Пушечный грохот, трескотня пулеметов смешивались со стонами раненых. Здесь было гораздо хуже, чем на площади под градом пуль и шрапнелей.
Скинули шинели и занялись ранеными. Не успели мы, как следует, перевязать принесенного в избу, как у дверей и окон показались немецкие солдаты и стали кричать что-то на немецком языке. Мы сразу поняли, что они требуют, чтобы мы вышли из избы.
Избегая лишних осложнений, мы вышли все, надеясь, что после того, как мы скажем, что в избе лежат тяжелораненые, мы вместе о ними вернемся туда и захватим шинели.
Наша наивность сейчас же выдала себя. Немцы нас обратно в избу не пустили, они не только не обратили внимания на наши знаки, что в избе раненые, и мы без шинелей, но, закричав на нас, потребовали, чтобы мы подняли вверх руки.
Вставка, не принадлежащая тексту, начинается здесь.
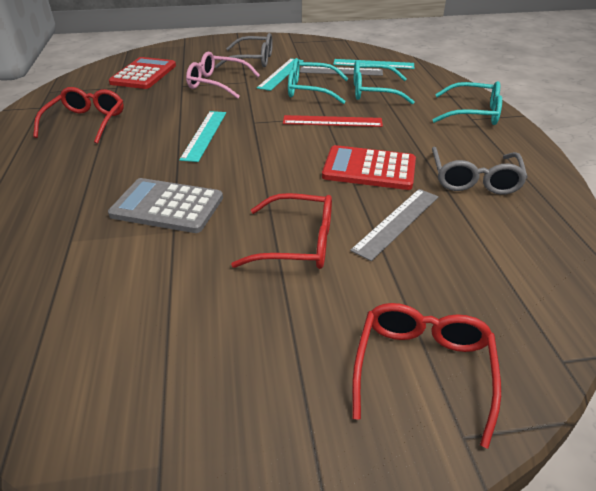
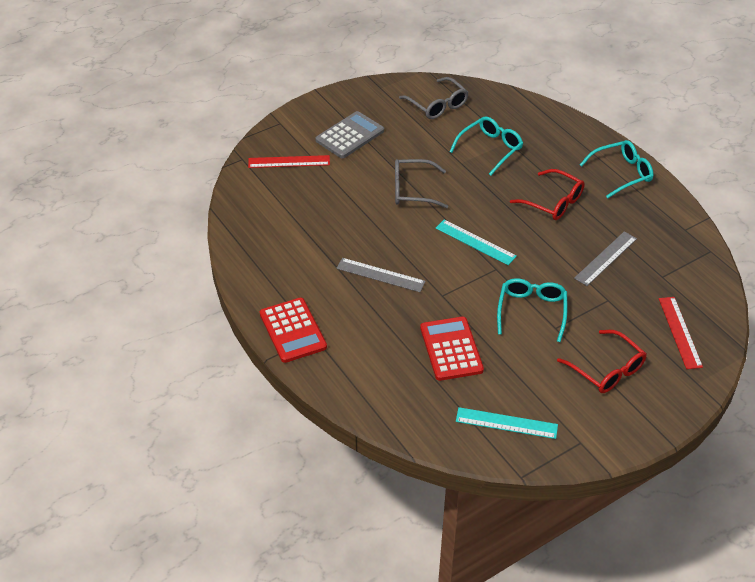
pink glasses: 1 -> 0
red glasses: 3 -> 2
red ruler: 1 -> 2
turquoise ruler: 3 -> 2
Начались обыски. Отбирали часы, кольца, заставляли обмениваться сапогами. Признаться, нам в России много рассказывали про немецкие жестокости, но такое поведение культурных немцев нас поразило. Но после выяснилось, что это только были относительные грубость и насилие. Война сделала зверьми всех, как культурных, так и некультурных. Все народы Находились под тяжелой пятой империализма и теряли свой облик.